The Government has finally published its assessment of the impact of the UK leaving the EU without a deal. Like so much of its Brexit communications, the document is disappointingly short on detail. If MPs are to make an educated choice in two weeks about whether the UK should leave without a deal, they need to be given much more information about what no deal would mean – and the real state of readiness for such an exit.
The 12-page paper, which was clearly scrabbled together rather than being a straightforward publication of advice being sent to ministers, tells us some things we didn’t already know. For example, it kills off the myth that everything will be fine in Kent because the French are ready for no deal, saying that “even when [French preparations are] completed [they] would lead to new burdens”. It also puts into black and white the Prime Minister’s rubbishing of the possibility of using Article XXIV of the GATT to ensure tariff-free trade continues with the EU after no deal.
We also learn that the Government will (finally) tell us how it is going to manage trade across the border with Ireland in the case of no deal – but we don’t know when we’ll find it out. The Government also admits that it expects a no deal Brexit to make re-forming the Northern Ireland Executive even more difficult.

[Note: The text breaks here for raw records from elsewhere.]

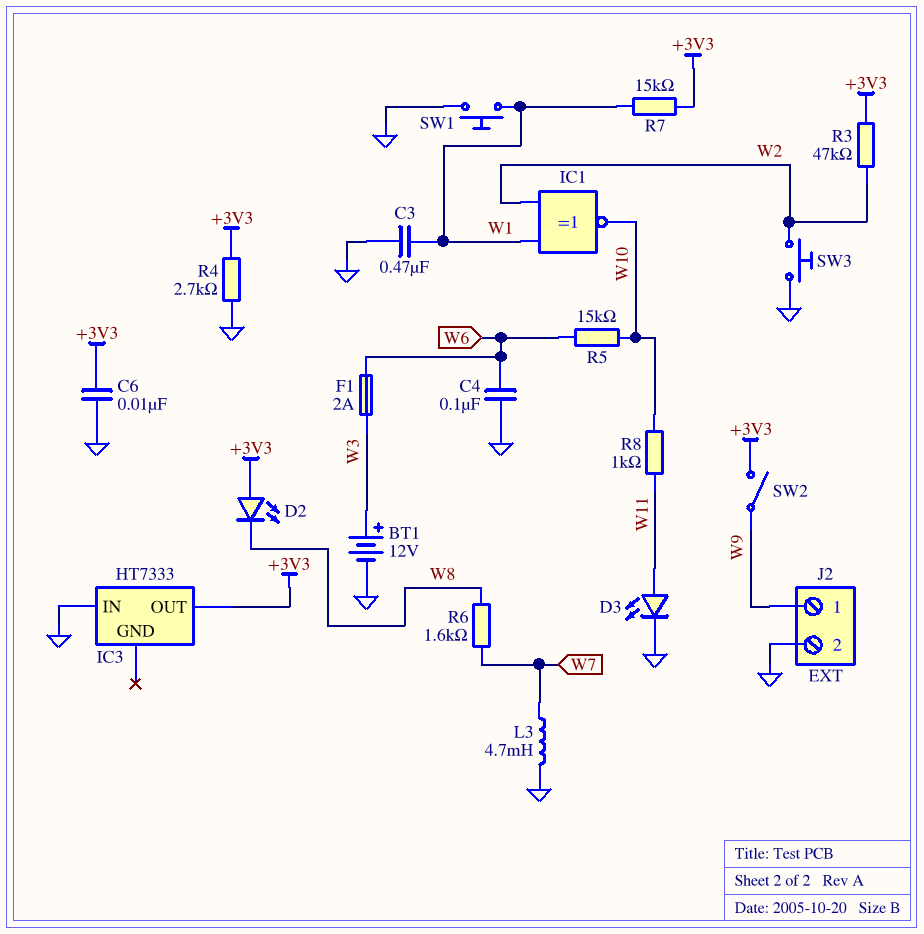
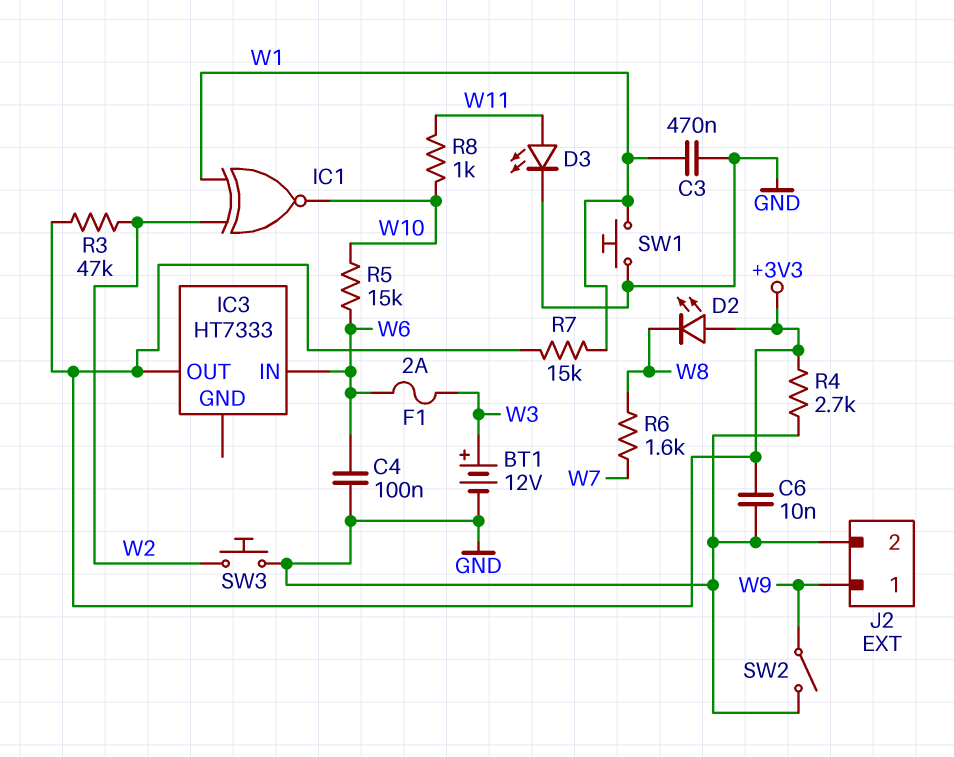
IC3 pin IN: GND -> W6
L3: 4.7mH (GND, W7) -> none
SW2: switch (+3V3, W9) -> switch (GND, W9)

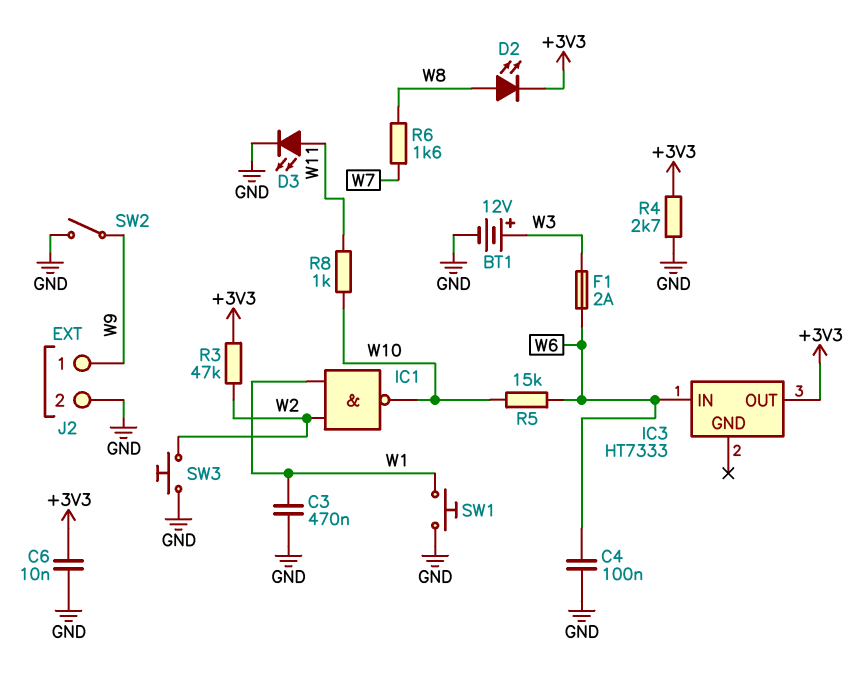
D2: LED (A +3V3, K W8) -> LED (A W8, K +3V3)
IC1: XNOR (in W1, in W2, out W10) -> NAND (in W1, in W2, out W10)
R7: 15k (+3V3, W1) -> none

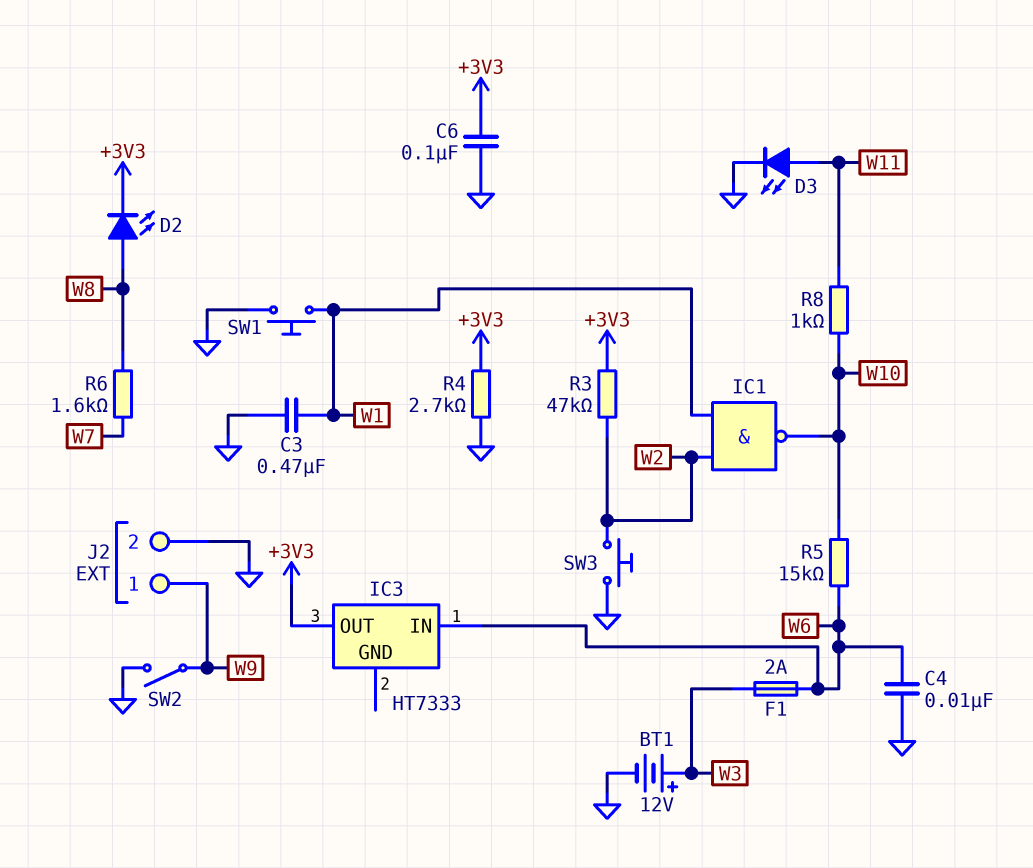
C4: 100nF (GND, W6) -> 10nF (GND, W6)
C6: 10nF (+3V3, GND) -> 100nF (+3V3, GND)

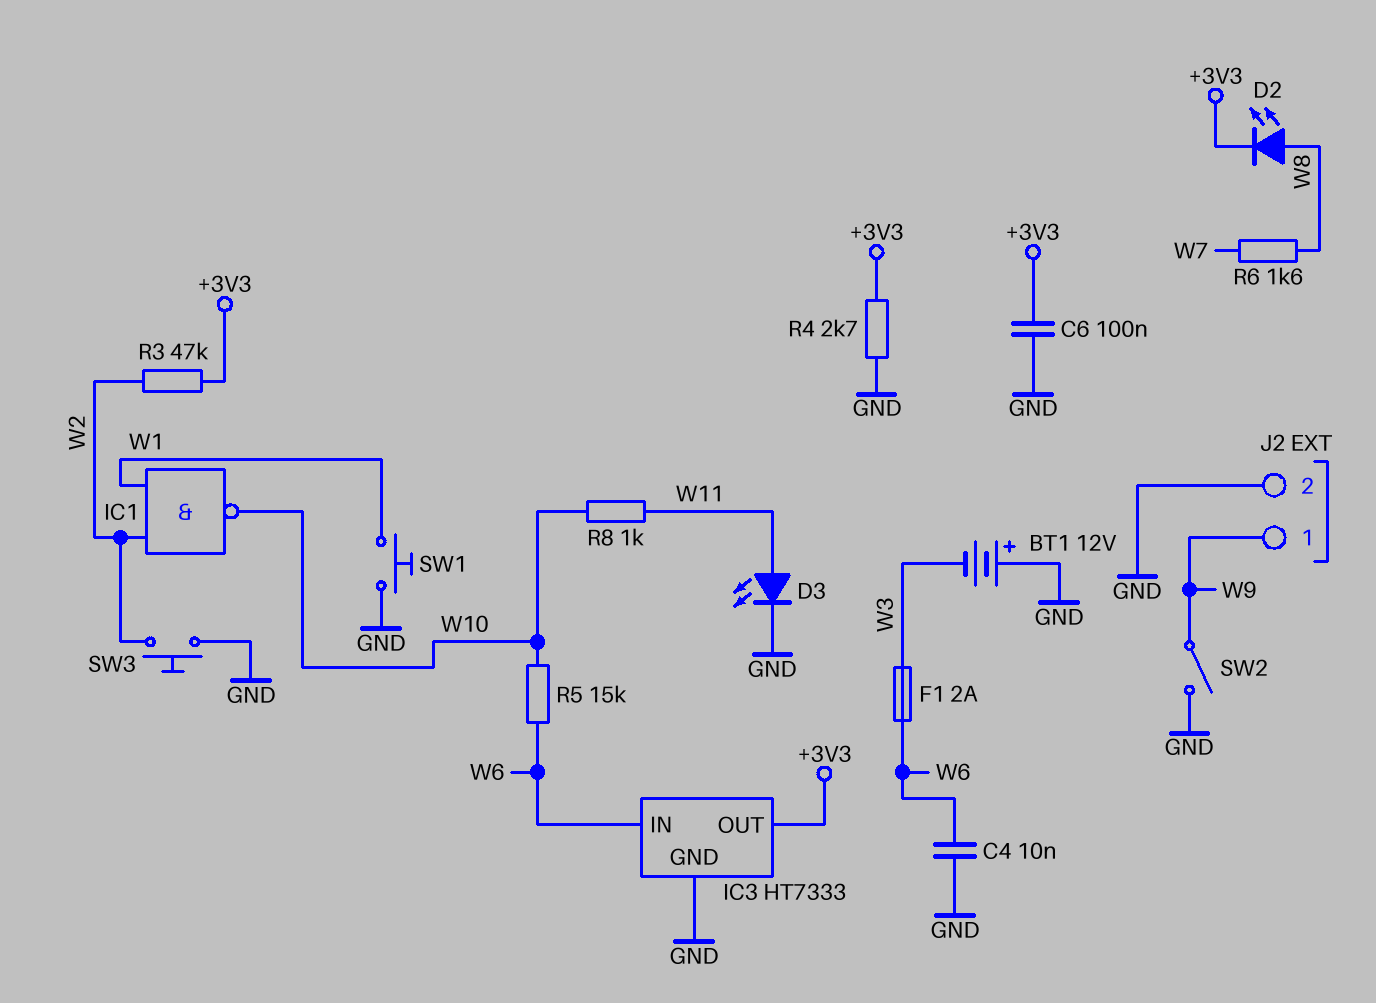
BT1: 12V (plus W3, minus GND) -> 12V (plus GND, minus W3)
C3: 470nF (GND, W1) -> none
IC3 pin GND: none -> GND

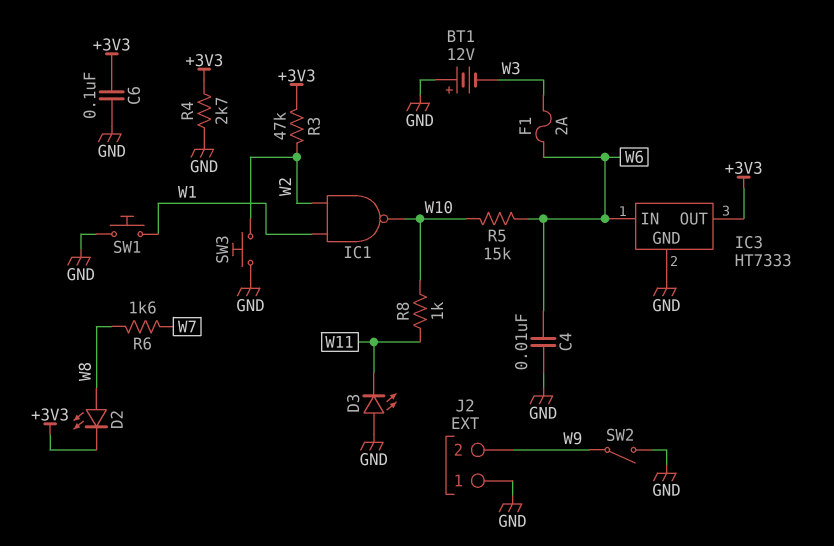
D3: LED (A W11, K GND) -> LED (A GND, K W11)
J2 pin 1: W9 -> GND
J2 pin 2: GND -> W9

The document fails to set out how ready the Government is for no deal. The only hint it gives is that departments are “on track for just under 85% of no deal projects”, but that they are only “on track for just over two thirds of the most critical projects.”
What are these critical projects that are off track? What is the impact of the Government not being ready? What is it doing to get preparations back on track? We have no idea. This is an abysmal failure given the Government’s promise to reveal what it knows about a no deal exit
One recurring theme in the paper is the Government’s attempts to sidestep any responsibility. It points the finger at businesses who, “despite communications from the Government”, are not “preparing in earnest”, while apparently over half of UK adults do not expect to be affected by no deal. This may be because the Government has been telling them that “no deal is better than a bad deal” for over two years now.
This blame-shifting would be embarrassing from a child who has kicked a football through a window; from the Government of the United Kingdom it is unacceptable. The Government’s negotiating strategy has brought us to the brink of no deal and its lack of openness on what that really implies has meant that it has been near-impossible for businesses and individuals to prepare until it is far too late.
If the Prime Minister’s tweaked Withdrawal Agreement is voted down again next month, the House of Commons will have a chance to formally approve or reject a no deal Brexit. If the Government does not provide more information on the state of its preparation – and take responsibility for the situation it has created – MPs will be voting without knowing the real ramifications of their choice.
As we have argued previously, MPs should use the next two weeks to properly probe the Government’s preparations. Parliament, and the country, deserve better.